Se genera uno o más puestos de trabajo para gente que desarrolla muchas y variadas funciones, consistentes en guardar «la finca» como si de una niñera se tratara, con la ventaja de que se mueve menos que un niño viendo en la televisión un programa para mayores. En general, nosotros no participamos en su selección. La mayoría de los que yo he tenido no me han gustado; los hubiera elegido más altos, más rubios y con los ojos más azules.Y si a mi mujer no le hubiera importado yo, sinceramente, hubiera preferido una portera, como una chica que vi una vez en una revista en una gran ciudad, porque eso luce mucho ante los amigos que vienen a vernos a casa.
También hay un servicio de limpieza que, aunque en la mayoría de las ocasiones no se nota, hay que pagarlo, porque en caso contrario dicen que estaría aún más sucio.Yo no lo creo, pero mis noventa y nueve vecinos dicen que sí.

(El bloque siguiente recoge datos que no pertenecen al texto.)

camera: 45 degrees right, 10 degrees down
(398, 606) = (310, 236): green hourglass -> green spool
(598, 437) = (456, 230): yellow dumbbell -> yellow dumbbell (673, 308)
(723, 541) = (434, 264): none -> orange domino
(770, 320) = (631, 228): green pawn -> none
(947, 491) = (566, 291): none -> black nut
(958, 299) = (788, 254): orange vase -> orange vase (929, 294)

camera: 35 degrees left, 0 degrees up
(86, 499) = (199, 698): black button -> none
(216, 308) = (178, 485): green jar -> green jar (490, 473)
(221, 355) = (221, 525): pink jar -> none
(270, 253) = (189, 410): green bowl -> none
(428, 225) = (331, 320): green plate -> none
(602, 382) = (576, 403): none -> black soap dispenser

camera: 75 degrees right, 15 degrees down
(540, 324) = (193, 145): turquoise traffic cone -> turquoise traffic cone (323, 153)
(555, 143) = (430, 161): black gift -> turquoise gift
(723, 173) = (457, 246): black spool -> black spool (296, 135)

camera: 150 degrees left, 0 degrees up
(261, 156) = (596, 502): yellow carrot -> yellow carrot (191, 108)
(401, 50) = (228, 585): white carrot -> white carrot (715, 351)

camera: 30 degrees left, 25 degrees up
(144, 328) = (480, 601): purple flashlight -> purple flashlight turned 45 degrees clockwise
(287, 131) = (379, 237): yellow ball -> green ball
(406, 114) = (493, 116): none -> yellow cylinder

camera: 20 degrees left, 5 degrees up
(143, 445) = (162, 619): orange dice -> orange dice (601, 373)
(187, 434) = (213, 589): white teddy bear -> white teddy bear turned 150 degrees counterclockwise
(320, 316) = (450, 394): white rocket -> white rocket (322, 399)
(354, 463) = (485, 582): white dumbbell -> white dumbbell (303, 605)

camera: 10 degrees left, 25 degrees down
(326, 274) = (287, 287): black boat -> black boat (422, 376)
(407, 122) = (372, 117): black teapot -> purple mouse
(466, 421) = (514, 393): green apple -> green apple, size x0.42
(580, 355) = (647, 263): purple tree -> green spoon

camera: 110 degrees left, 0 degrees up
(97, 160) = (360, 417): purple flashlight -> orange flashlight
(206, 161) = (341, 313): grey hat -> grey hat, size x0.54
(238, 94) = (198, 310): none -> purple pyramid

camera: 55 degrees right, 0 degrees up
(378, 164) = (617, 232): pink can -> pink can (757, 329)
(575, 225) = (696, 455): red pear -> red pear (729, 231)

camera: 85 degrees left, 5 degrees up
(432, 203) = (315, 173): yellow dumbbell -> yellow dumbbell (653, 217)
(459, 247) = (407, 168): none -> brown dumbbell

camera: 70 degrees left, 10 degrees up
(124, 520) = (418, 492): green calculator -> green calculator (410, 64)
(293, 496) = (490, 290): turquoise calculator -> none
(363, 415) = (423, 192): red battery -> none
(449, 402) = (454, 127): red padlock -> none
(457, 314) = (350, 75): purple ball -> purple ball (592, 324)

Finalmente, abro la puerta del garaje del tercer sótano y me dirijo hacia mi plaza, donde encuentro el mismo coche grande, sucio y viejo de todos los días, por el que tuve que empeñarme económicamente hace solo nueve años y, según me dicen todos (incluidos los vendedores de otros coches, que intentan que compre uno nuevo), no vale absolutamente nada. No es así, sin embargo, para el Excelentísimo Ayuntamiento, que me cobra sus impuestos como si fuera nuevo y flamante, ni para la compañía de seguros, ni para los talleres, ni para la ITV…
Cuando me subo al coche abro las ventanillas para que se vaya ese apestoso olor a tabaco que el estrés me obliga a consumir y al final arranco con la diaria monotonía de dirigirme a mi trabajo para ganarme el pan nuestro de cada día, actualmente con mucho más sudor de mi frente porque ha empezado el verano, máxime en la ciudad donde vivo desde que abandoné mi pueblo (mejor dicho, villa), que, con un clima continental, es un poco agobiante en esta estación veraniega.
De camino a la oficina tengo que parar en la gasolinera porque, a pesar de estar concienciado de los ahorros imprescindibles, este coche es incapaz de andar aún sin ese espantoso y caro líquido que el empleado me echa en el enorme depósito, aunque solo se mueve la aguja un poco, ya que si echo más de cien doblones se me destroza el presupuesto. Por este motivo yo no noto demasiado ni las subidas ni las bajadas de los precios de las gasolinas, ya que siempre pongo la misma cantidad.